The case for Dean Smith

By CAULTON TUDOR

To fully appreciate what Dean Smith accomplished with North Carolina's basketball program, it's important to understand the conditions under which he began.

It was the ACC's darkest hour.

Outraged by a point-shaving scandal that involved players at Carolina and N.C. State, lawmakers and officials at both schools reacted by de-emphasizing the sport.

When UNC hired Smith to replace Frank McGuire before the 1961-62 season, the Tar Heels were on probation, and the school administration had held the team out of the 1961 ACC Tournament. Out-of-state recruiting was virtually prohibited. Smith's first team was allowed only two non-conference games -- against Indiana in Greensboro and against Notre Dame in Charlotte.

Even the decision to hire Smith was seen by many as a surrender. He had no head coaching experience in varsity basketball and had done little recruiting.

It's somewhat surprising that North Carolina, N.C. State and ACC basketball in general survived the early '60s crisis.

The league was less than 10 years old. Wolfpack coach Everett Case was approaching the end of his career. The basketball popularity that the league had enjoyed in the '50s was waning. Most of the facilities, including Carolina's tiny Woollen Gym, were antiquated.

"Very few coaches have ever had the deck stacked against them as much as Coach Smith did," said Philadelphia 76ers coach Larry Brown, a member of Smith's first team.

Yet, expectations were still unreasonably high. When the Tar Heels lost at Wake Forest in early 1965 -- Smith's fourth season -- students hung him in effigy.

Most coaches would not have survived. Not only did Smith survive, he restored Carolina to national prominence by 1967 and regenerated the ACC's spirit.

By the time, Smith retired after the 1997 season, he had two national championships, an Olympic gold medal, a .728 winning percentage against ACC opponents and a .707 mark in 92 NCAA games. His 879 victories are a Division I record.

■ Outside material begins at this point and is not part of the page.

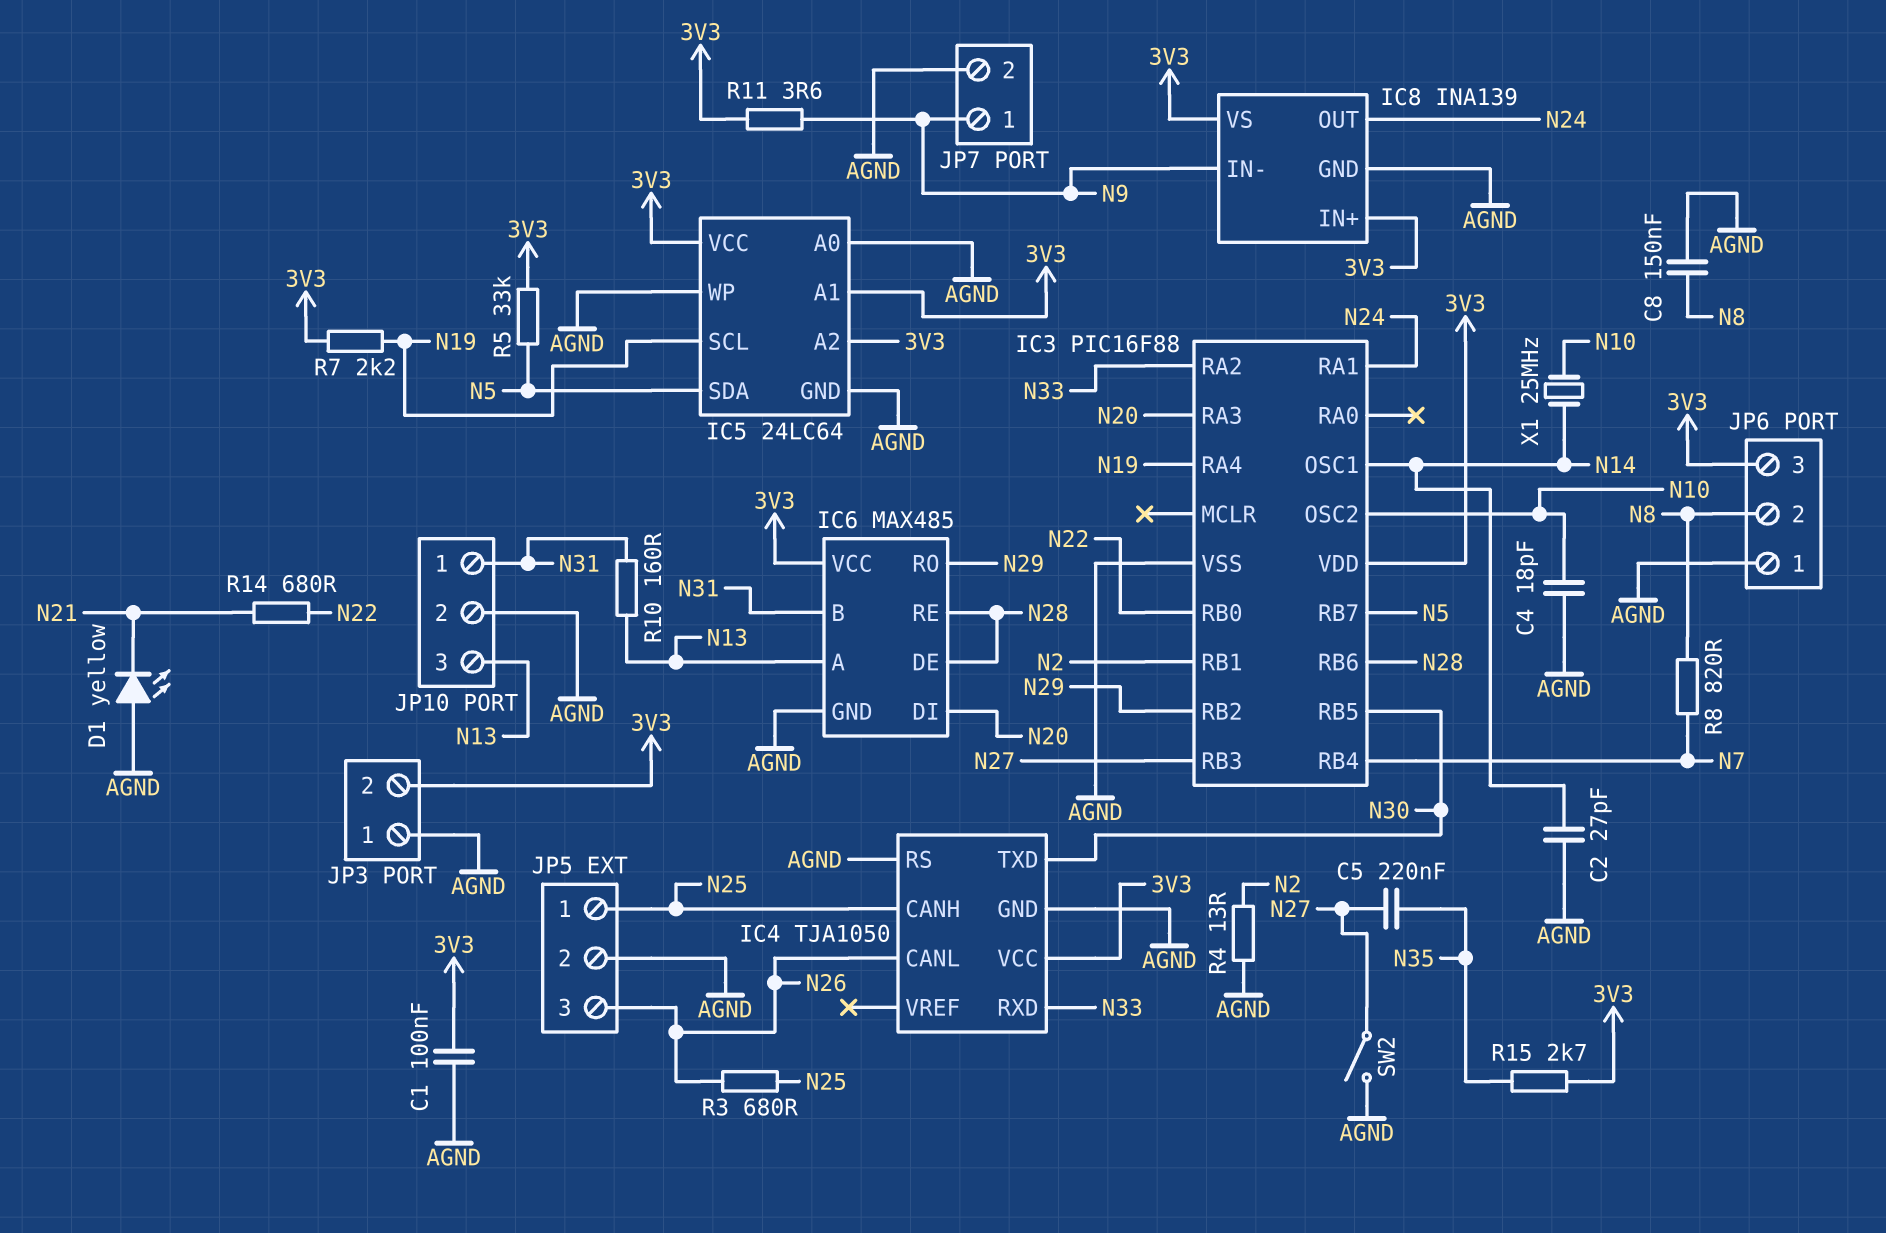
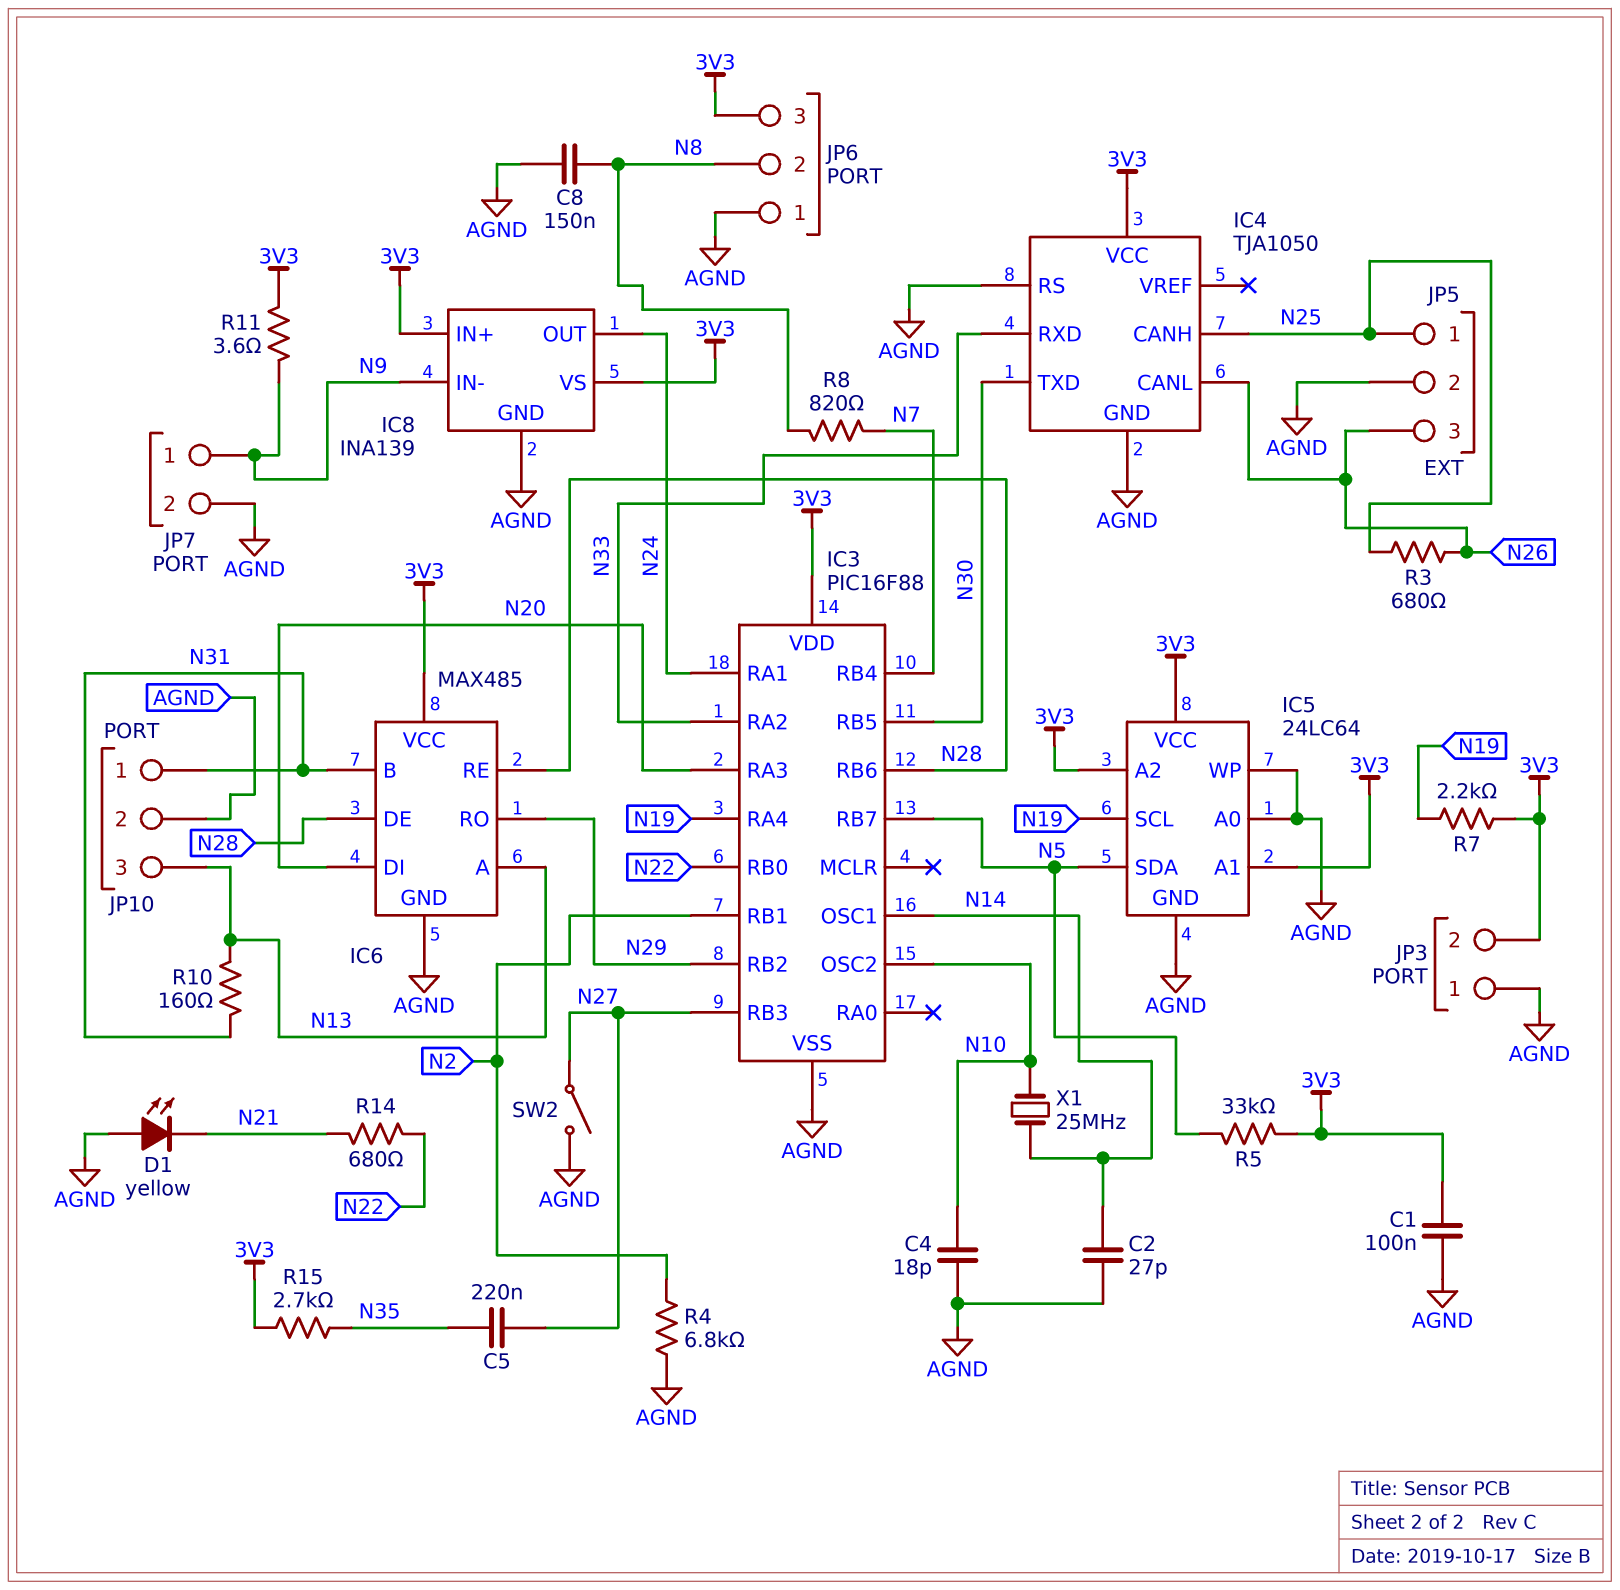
R4: 13 (AGND, N2) -> 6.8k (AGND, N2)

Deciding whether Smith or Duke's Mike Krzyzewski is the ACC's greatest coach ever is a classic no-lose choice, of course. With the exception of Krzyzewski's third national title, there's virtually nothing on paper to separate them. Along with UCLA's John Wooden, they are at the very top of the historic pecking order.

The only major difference is the unique winning pressure that Smith faced and largely conquered in his first 20 or so seasons.

The prime example is Smith's 1971 team, which finished 26-6 overall and 11-3 ACC and went 15-3 down the stretch. That team didn't play in the NCAA Tournament because leagues in those days were limited to one NCAA bid each. When Carolina lost the ACC championship game to South Carolina by one point, the Heels could go only to the NIT. They won their four games in New York by an average of 18 points.

From the time Smith got the job to the full-scale expansion of the NCAA field in 1980, he had six teams that would have received NCAA bids by today's standards. Four of those settled for the NIT. Two simply went home because the ACC didn't allow its teams to play in the NIT until 1967.

At least five more of Smith's teams had to sweep the ACC Tournament to get into the NCAA. Carolina's 1975 seniors went 70-22 overall yet got to play in only one NCAA Tournament.

"The pressure in the league back then was so intense you couldn't get it out of your mind," said former N.C. State star David Thompson, who was selected by The N&O as the greatest ACC player of all time.

"The ACC Tournament was tougher than the NCAA. With our team, Maryland and Carolina, there were three of the best five or six teams in the country every year, but only one of us got to go," Thompson said. "Plus, you felt like if you didn't go into the ACC with the No. 1 seed from the regular season, you were really in a hole. Losing any conference game at any time put you in big trouble. I'll never be able to imagine how tough that must have been on the coaches."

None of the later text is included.